In his office, Weysi elaborates on what a group like IS needs to survive: money, ideology, executives and leadership. Money, the group earned from oil sales. The ideology is also still there among conservative Sunnis, he says. Many foreigners and former Iraqi military and intelligence officers are still fighting with the group in their last pockets in Syria, and IS leader Abu Bakr al-Baghdadi has still not been found. "There still are some 3,000 IS soldiers left. Many will come from Syria to Iraq when they lose ground there. In 2014, they only needed 500 men to take Mosul."
Fear is also spreading among Mosul's population, many of whom survived three years of occupation by the terror group. While they were thankful when the Iraqi military liberated their city, they no longer feel that the army and Shiite Hashd al-Shaabi militias are guaranteeing their safety. A Mosul policeman admitted anonymously that his colleagues know there are still IS activists in the city, but without complaints or proof of affiliation, they can do nothing.
The fear heightened when a bomb exploded near the popular Abu Layla restaurant in western Mosul in early November, killing four and wounding 11. "Daesh is trying to show us they are here," says Major General Jasim Mohammed, the second-in-command of the Nineveh Operations Command that coordinates the military forces in the Mosul area. "Because we killed 15 of them a couple of days earlier."
But he does not think the bomb proves IS is a real threat. "In Mosul, Daesh is over. All that's left of them are a few sleeper cells we are trying to root out," he told DW.
Most importantly, he says, IS can no longer count on the support of the people in Mosul, who helped them take over the city in 2014. "People had the worst three years of their lives. They will never do the same thing again. Many people provide us with information now. Daesh is just trying to scare them."
However, Mosul, which was the capital of their self-proclaimed caliphate, is still important for the group. Outside the command center, which was formerly a palace of Iraq's dictator Saddam Hussein, Mohammed's superior, Major General Najim al-Jobori, is waiting for a convoy to take him into the city. "I told you before, Mosul is the prize. They will want it back," he told DW. At the same time, he tries to convince the civilians they are safe by joining them in markets, on the streets, and — today — at a funeral.
IS could return with a vengeance
The Kurdish Peshmerga leaders also warn that IS is back, and international observers say the group still poses a global threat. They may be weakened, General Weysi admits, but "[the group] is getting stronger again, learning from its mistakes, and coming back with different tactics."
Ever since the liberation of Mosul, there have been warnings that IS 2.0 could rise from the ashes of its pre-incarnation. But the Iraqi government is in denial, Weysi says. "They cannot lose face. And they continue to deny the evidence because they want to get rid of the Americans."
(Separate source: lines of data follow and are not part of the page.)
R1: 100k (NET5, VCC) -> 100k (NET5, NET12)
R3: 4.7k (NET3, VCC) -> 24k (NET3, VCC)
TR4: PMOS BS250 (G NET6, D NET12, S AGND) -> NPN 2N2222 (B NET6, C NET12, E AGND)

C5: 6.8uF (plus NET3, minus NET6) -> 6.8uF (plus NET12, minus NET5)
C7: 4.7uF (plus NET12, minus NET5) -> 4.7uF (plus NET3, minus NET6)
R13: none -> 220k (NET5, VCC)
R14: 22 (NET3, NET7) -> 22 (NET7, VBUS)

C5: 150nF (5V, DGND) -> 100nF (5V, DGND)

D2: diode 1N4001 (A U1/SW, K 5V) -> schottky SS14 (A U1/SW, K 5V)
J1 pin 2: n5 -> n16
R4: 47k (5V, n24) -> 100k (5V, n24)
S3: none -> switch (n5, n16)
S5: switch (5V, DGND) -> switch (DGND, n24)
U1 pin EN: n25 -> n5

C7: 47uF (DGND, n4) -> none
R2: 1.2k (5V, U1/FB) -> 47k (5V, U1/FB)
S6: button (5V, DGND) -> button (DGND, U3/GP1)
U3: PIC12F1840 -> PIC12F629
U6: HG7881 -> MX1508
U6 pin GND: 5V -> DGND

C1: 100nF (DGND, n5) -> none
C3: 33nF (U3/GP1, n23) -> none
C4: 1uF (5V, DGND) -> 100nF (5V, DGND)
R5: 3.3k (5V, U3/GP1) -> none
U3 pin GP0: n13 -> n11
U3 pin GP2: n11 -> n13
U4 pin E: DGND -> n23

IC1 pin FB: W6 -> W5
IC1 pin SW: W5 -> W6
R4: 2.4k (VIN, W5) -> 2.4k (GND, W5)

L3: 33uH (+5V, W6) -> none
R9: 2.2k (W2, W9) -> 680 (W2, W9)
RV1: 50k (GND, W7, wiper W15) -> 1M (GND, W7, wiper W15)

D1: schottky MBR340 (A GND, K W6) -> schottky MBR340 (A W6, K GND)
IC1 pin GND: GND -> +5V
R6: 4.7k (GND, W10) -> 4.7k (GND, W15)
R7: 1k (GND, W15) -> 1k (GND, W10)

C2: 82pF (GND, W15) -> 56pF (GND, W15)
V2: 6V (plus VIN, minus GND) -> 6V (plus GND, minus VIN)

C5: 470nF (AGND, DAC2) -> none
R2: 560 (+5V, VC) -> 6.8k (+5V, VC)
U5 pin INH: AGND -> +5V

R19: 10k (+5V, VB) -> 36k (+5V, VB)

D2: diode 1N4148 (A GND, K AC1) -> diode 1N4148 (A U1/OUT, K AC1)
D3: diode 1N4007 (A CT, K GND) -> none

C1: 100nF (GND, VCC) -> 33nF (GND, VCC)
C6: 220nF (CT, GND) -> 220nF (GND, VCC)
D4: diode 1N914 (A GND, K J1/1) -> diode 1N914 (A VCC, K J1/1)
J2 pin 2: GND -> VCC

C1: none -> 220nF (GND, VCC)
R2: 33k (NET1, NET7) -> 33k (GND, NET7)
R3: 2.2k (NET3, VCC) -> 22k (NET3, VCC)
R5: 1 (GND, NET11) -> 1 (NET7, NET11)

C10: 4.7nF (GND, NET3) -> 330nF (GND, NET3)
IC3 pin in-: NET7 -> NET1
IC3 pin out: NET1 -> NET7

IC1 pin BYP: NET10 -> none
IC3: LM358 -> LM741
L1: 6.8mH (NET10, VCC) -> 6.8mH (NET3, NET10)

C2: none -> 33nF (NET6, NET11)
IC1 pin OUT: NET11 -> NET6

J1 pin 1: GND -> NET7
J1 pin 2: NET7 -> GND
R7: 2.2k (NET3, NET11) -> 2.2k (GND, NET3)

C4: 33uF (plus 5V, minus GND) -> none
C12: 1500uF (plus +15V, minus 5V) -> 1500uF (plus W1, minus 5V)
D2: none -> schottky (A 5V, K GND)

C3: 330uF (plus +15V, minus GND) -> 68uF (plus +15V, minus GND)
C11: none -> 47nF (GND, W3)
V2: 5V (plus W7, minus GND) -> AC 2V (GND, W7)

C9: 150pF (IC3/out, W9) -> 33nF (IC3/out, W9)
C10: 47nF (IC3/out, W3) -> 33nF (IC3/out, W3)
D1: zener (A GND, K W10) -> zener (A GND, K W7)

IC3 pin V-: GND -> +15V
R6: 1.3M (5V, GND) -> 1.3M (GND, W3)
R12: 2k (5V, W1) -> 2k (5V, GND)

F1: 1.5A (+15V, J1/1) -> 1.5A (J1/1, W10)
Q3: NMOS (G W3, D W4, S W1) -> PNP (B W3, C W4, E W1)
He says that the Kurds are ready to fight the Shiite militias over the territories, but would prefer to focus on IS. To that end he's calling on the European Union to step in and help reunite the anti-IS forces. "I hope Europe will listen, because it is more of a target for Daesh than the US. And Daesh is patient. They choose their battles. They might stay inactive in Europe for a while, but when they are back in force here, they will be back in Europe too."